- Old Maid's Orchard Mound
- U.S. National Register of Historic Places
- Location: Chestnut Ridge Metro Park
- Nearest city: Lithopolis, Ohio
- Area: 1 acre (0.40 ha)
- NRHP reference No.: 74001479
- Added to NRHP: July 15, 1974

= Old Maid's Orchard Mound =

Archaeological site in Ohio, United States

The Old Maid's Orchard Mound is a Native American mound in the central portion of the U.S. state of Ohio. Located near the village of Lithopolis in Fairfield County, the mound lies within the boundaries of Chestnut Ridge Metro Park, in northern Bloom Township.
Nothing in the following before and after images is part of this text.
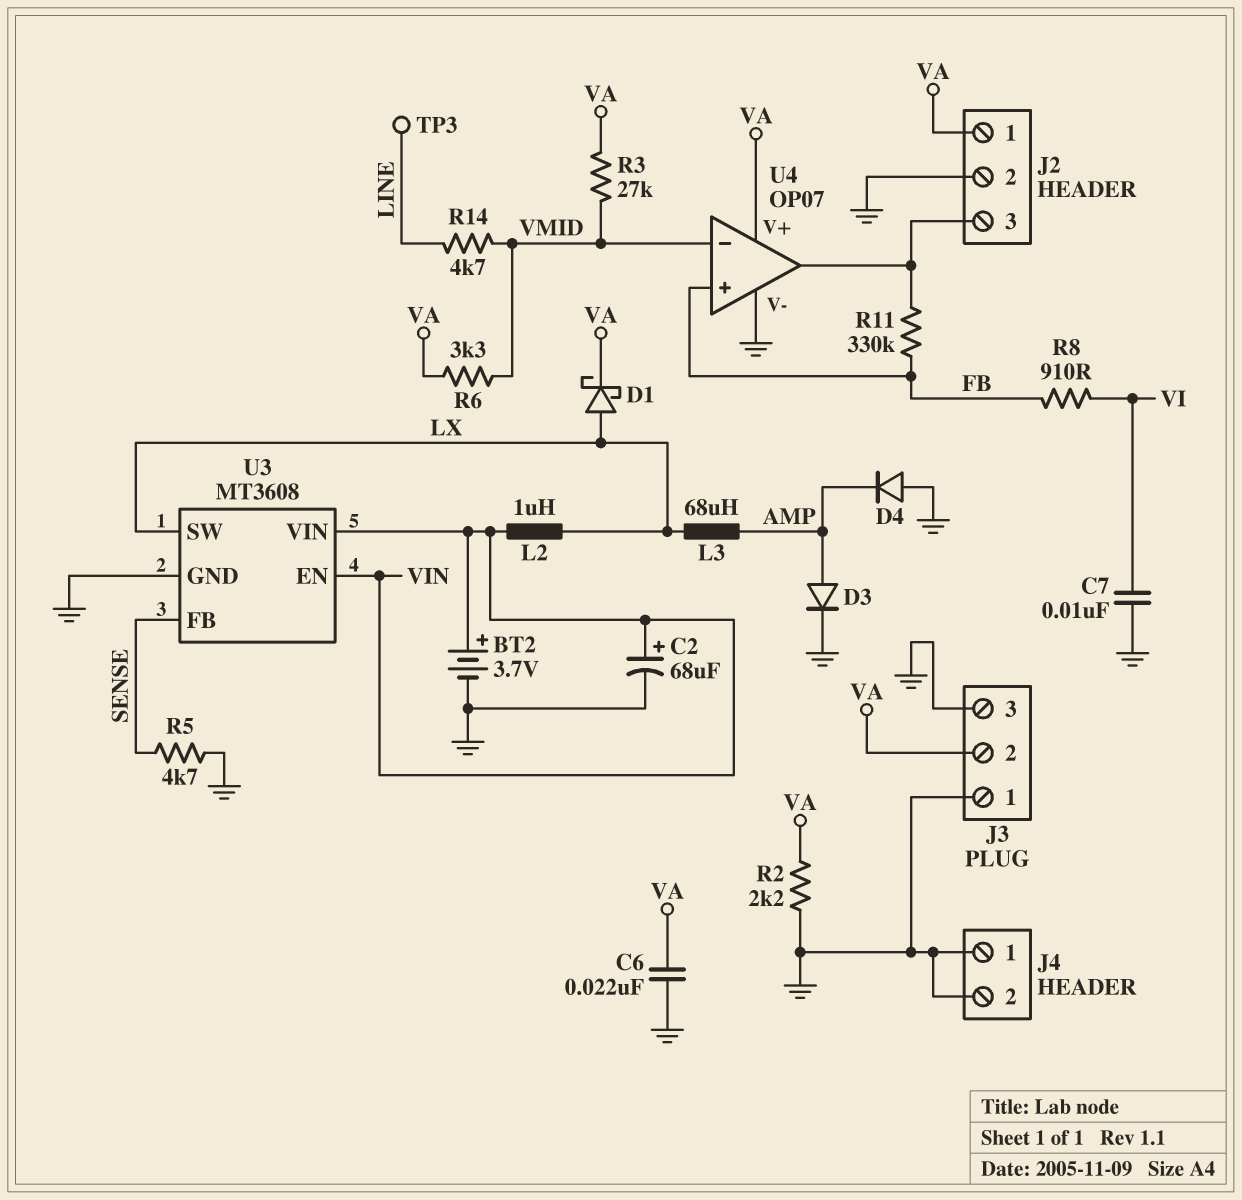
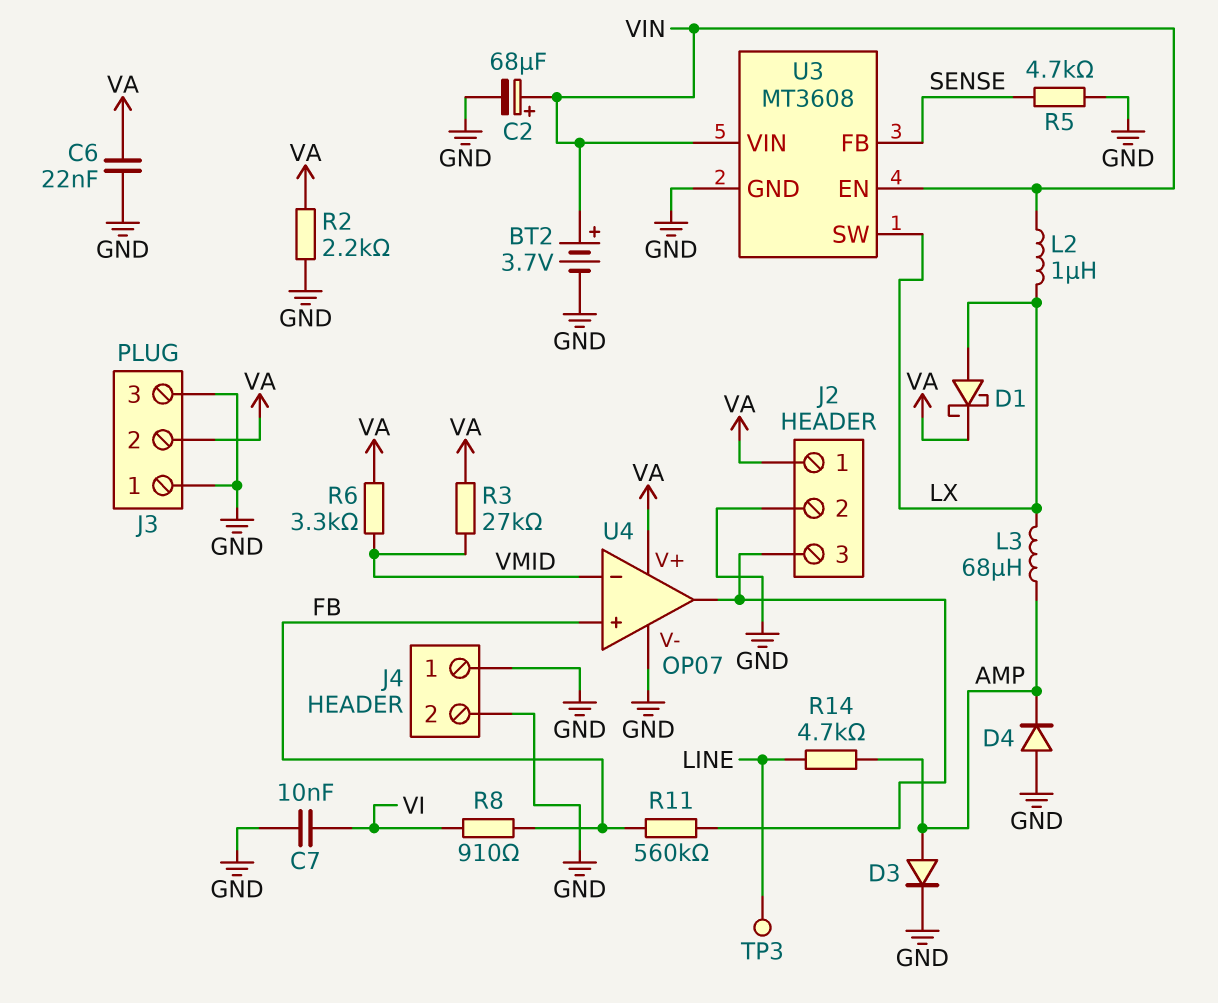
R11: 330k (FB, J2/3) -> 560k (FB, J2/3)
R14: 4.7k (LINE, VMID) -> 4.7k (AMP, LINE)

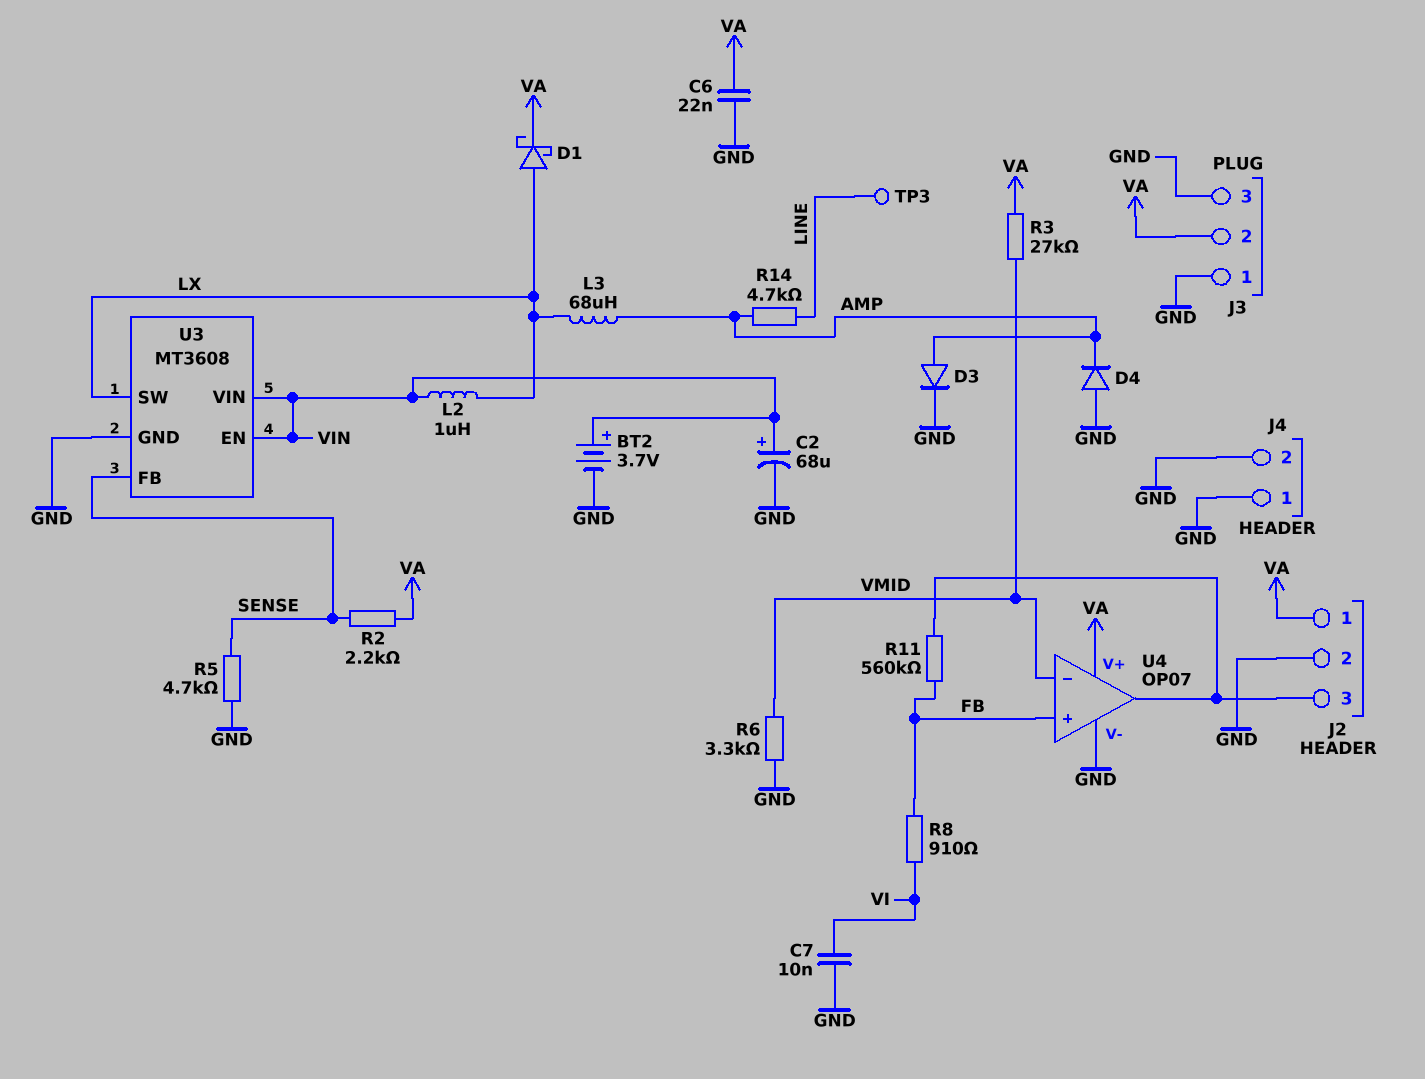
R2: 2.2k (GND, VA) -> 2.2k (SENSE, VA)
R6: 3.3k (VA, VMID) -> 3.3k (GND, VMID)

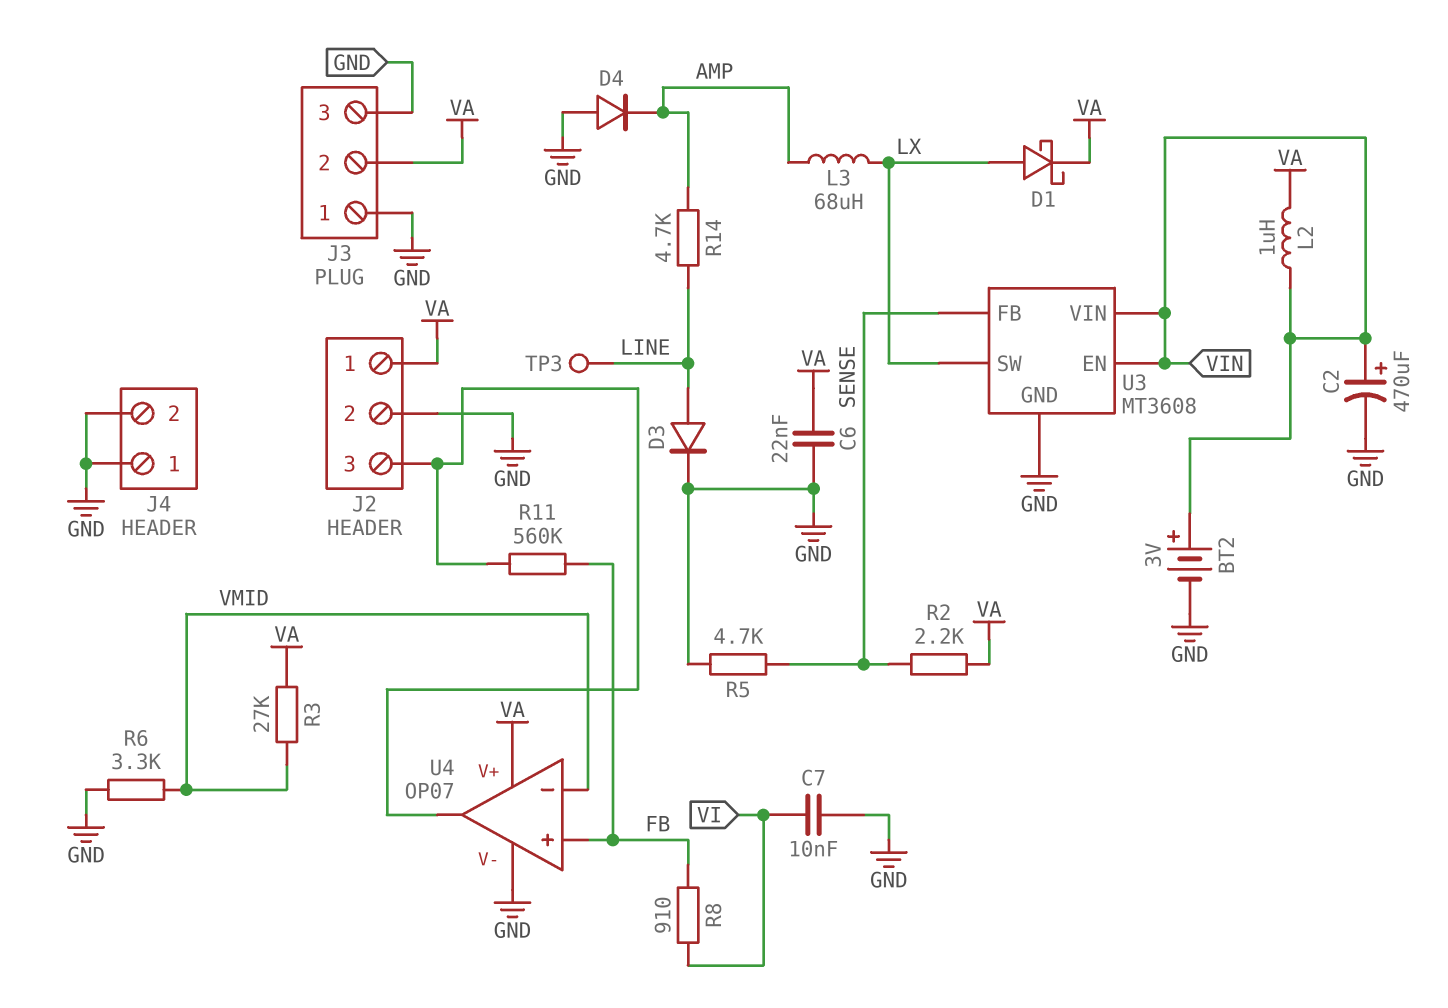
BT2: 3.7V (plus VIN, minus GND) -> 3V (plus VIN, minus GND)
C2: 68uF (plus VIN, minus GND) -> 470uF (plus VIN, minus GND)
D3: diode (A AMP, K GND) -> diode (A LINE, K GND)
L2: 1uH (LX, VIN) -> 1uH (VA, VIN)

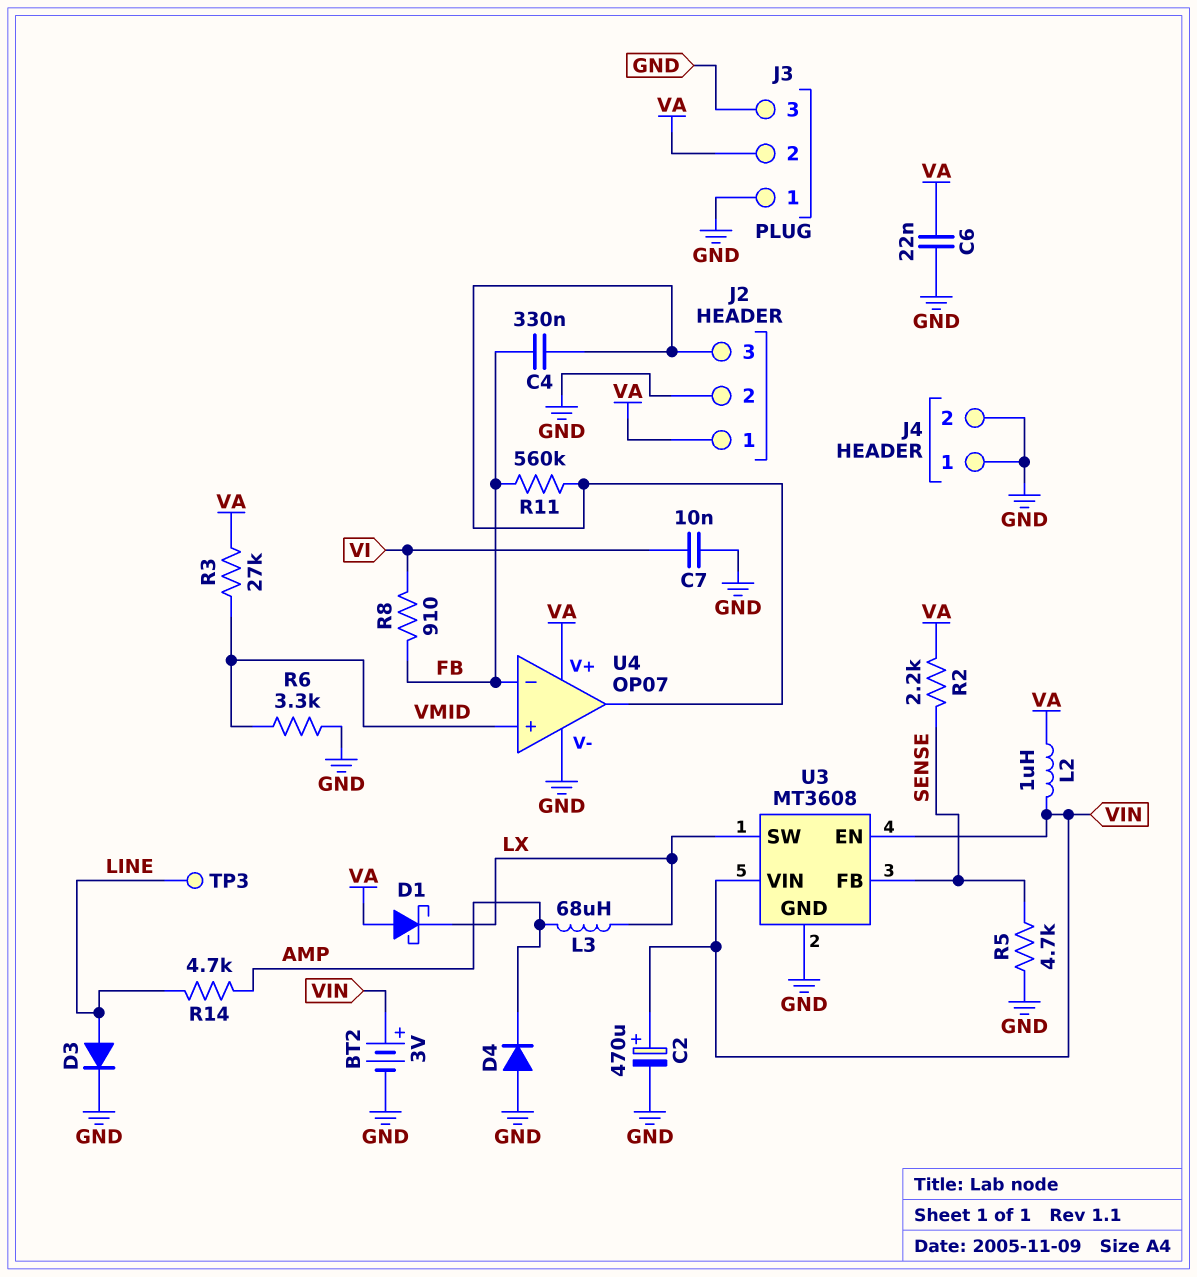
C4: none -> 330nF (FB, J2/3)
D1: schottky (A LX, K VA) -> schottky (A VA, K LX)
U4 pin in+: FB -> VMID
U4 pin in-: VMID -> FB

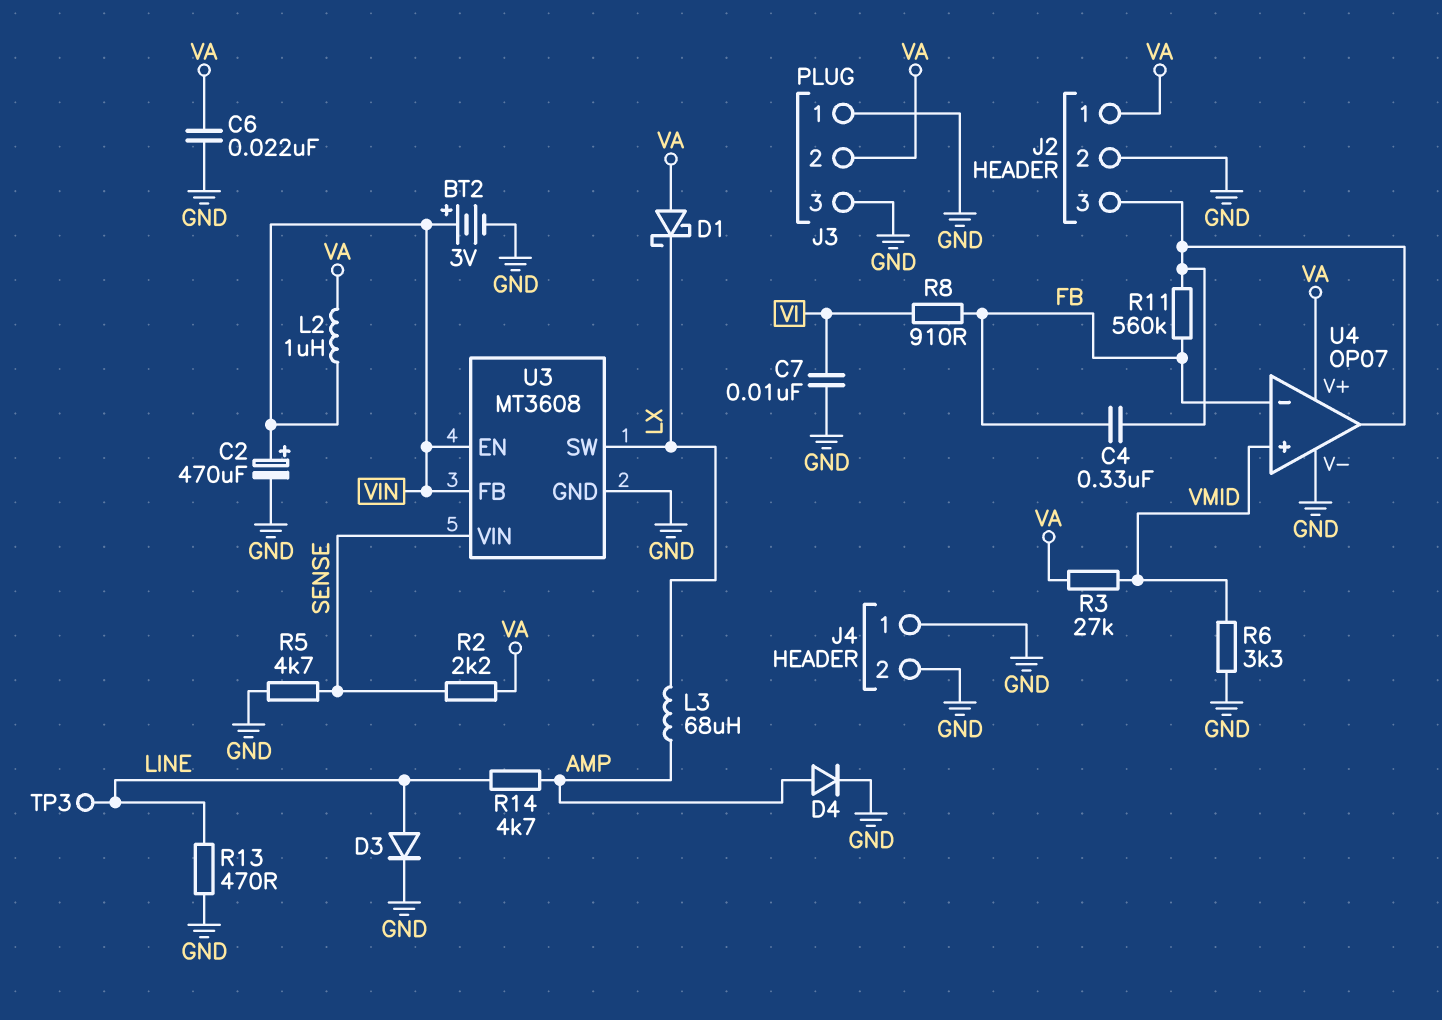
D4: diode (A GND, K AMP) -> diode (A AMP, K GND)
R13: none -> 470 (GND, LINE)
U3 pin FB: SENSE -> VIN
U3 pin VIN: VIN -> SENSE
One of several burial mounds east of Lithopolis, the Old Maid's Orchard Mound sits in an area of small fruit trees and underbrush. Measuring 8 ft tall, it has changed little with the passage of time; cultivation of the area around the orchard damaged its northern side, and rodents have dug holes in the mound, but its integrity has been little compromised. Archaeologists have concluded that the mound was constructed by people of the Adena culture, due to its location and its shape. Mounds built by the Adena people typically cover burials, postholes that formed the foundations of houses, or other manmade features; as a result, the Old Maid's Orchard Mound is a valuable archaeological site. In recognition of its archaeological significance, the mound was listed on the National Register of Historic Places in 1974. It is one of five Fairfield County mound sites to be included on the Register, along with the Theodore B. Schaer Mound near Canal Winchester, the Tarlton Cross Mound near Tarlton, the Coon Hunters Mound near Carroll, and the Fortner Mounds near Pickerington.